David Cameron likes to talk a lot about the working people of Britain and how the Conservatives are behind them in their project of being busy working people. If we’re careful to avoid the Puritan deification of work, we can agree that the project of holding down a job and working one’s way through the ranks has a lot to be said for it. There is a sense in which holding down any job at all, in the short- to medium-term, uplifts people and gets them out of depressive self-centeredness. But in the longer term it’s irresponsible not to look at one’s work in the context of the national and international economies. And when we do this we find that Cameron is inviting the middle classes to vote him and his friends in for selfish reasons and then assuage the guilt by indulging in a narrative about being a working person.

I’ll explain how I think this works. First consider people in the lower classes. The Tories say that they aim to crack down on “benefit scroungers”: people who choose to take money from the state to survive instead of finding a job. Putting aside all the unkindness with which they implement these crackdowns, in the best possible version of this they are pitting people on benefits against people who are not on benefits but are basically equally wealthy. Their policies aim to make those who are working rather than on benefits better off and pull the rug out from some of those on benefits. They want to widen the notion of “fit to work” and narrow the notion of “not fit to work right now.” So they suggest to those working that they should vote selfishly to improve their own odds at the cost of people who are basically equivalently wealthy but aren’t supporting the economy with their labour, on the grounds that putting labour into the economy makes one more worthy.

Now we do as I said I think we need to and look at the bigger picture. The truth is that most jobs in our consumer economy are not worth doing. We keep everyone busy by making the numbers go up with economic growth, but people are not becoming more virtuous and suffering is not decreasing (outside of the poorest of countries, where poverty reduction is reducing suffering). Since the majority of those in the working classes don’t have access to jobs outside of the suffering-generating parts of the economy, the choice is between living off benefits (for good or bad reasons) and contributing to the suffering-generating consumer economy. Doing the latter is not more noble than doing the former. Both are just cases of people getting by to the extent that the world will let them.
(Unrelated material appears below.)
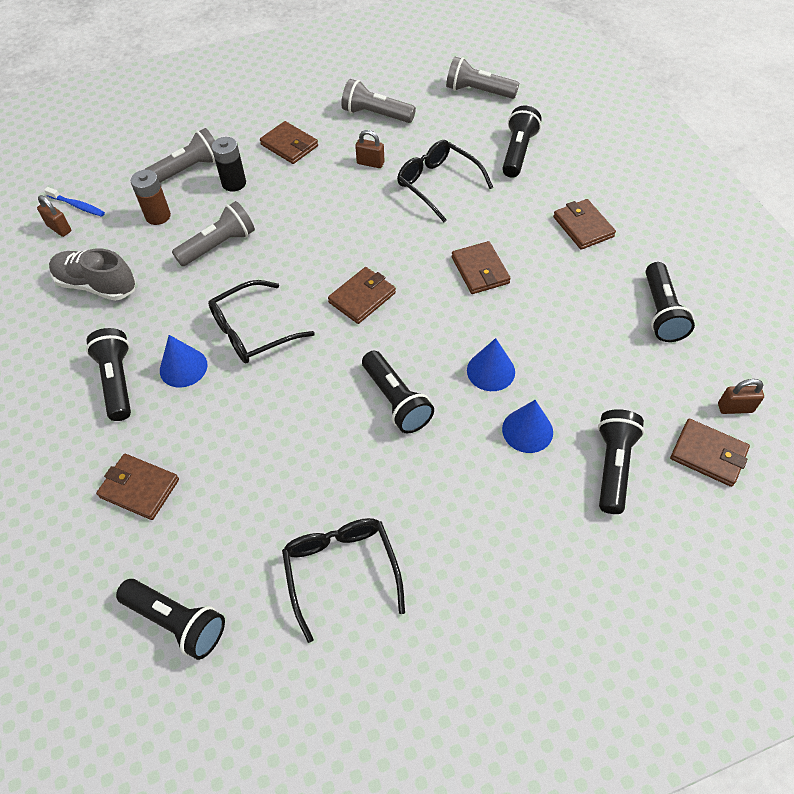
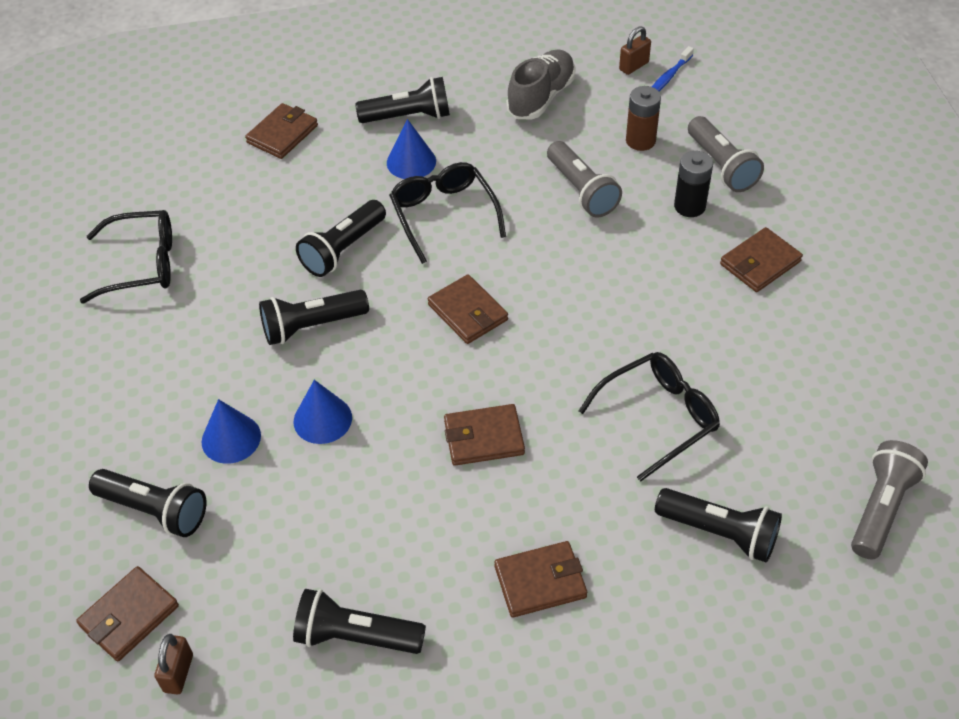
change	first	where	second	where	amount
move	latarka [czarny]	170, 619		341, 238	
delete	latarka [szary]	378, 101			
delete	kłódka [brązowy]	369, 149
The story for the middle classes is a little different. Such people have more substantially built-up careers than those in the lower classes, so they are more attached to them. The Tory invitation is to indulge this attachment: it is to say that having worked ones way through a career hierarchy is a noble thing that deserves to be rewarded by voting selfishly in favour of a party that will make one better off at the expense of others who live more precarious existences. A lot of these careers have the same status that I just discussed: all those managers of businesses are in many cases just generating suffering. But let’s consider those careers that aren’t. In these cases, what’s to be admired is doing the work each day, not the having climbed the ladder and secured a middle class economic position in society, which is selfish activity at best and a matter of luck at worst. But Cameron invites people to vote selfishly with a story for covering that up by concentrating on how building up one’s economic position is such a noble thing.

A few weeks ago I spent a little time reading a thread on reddit where someone had asked, “those who voted Tory, please explain why.” My Labour-supporting friends and family are asking this kind of question and feeling mystified, and it seems we’re not alone. The view that came up a lot was the idea that there is not really such a thing as society in the socialist sense of that term, just a bunch of families living in proximity. And as far as their family was concerned, the Tories would leave them better off. They felt very attached to the struggle they’ve been through in working hard to put their family in the financial position it’s in, and so they’re attached to keeping that position. In this post I’ve tried to explain how I think the Tories turned this attachment to their advantage.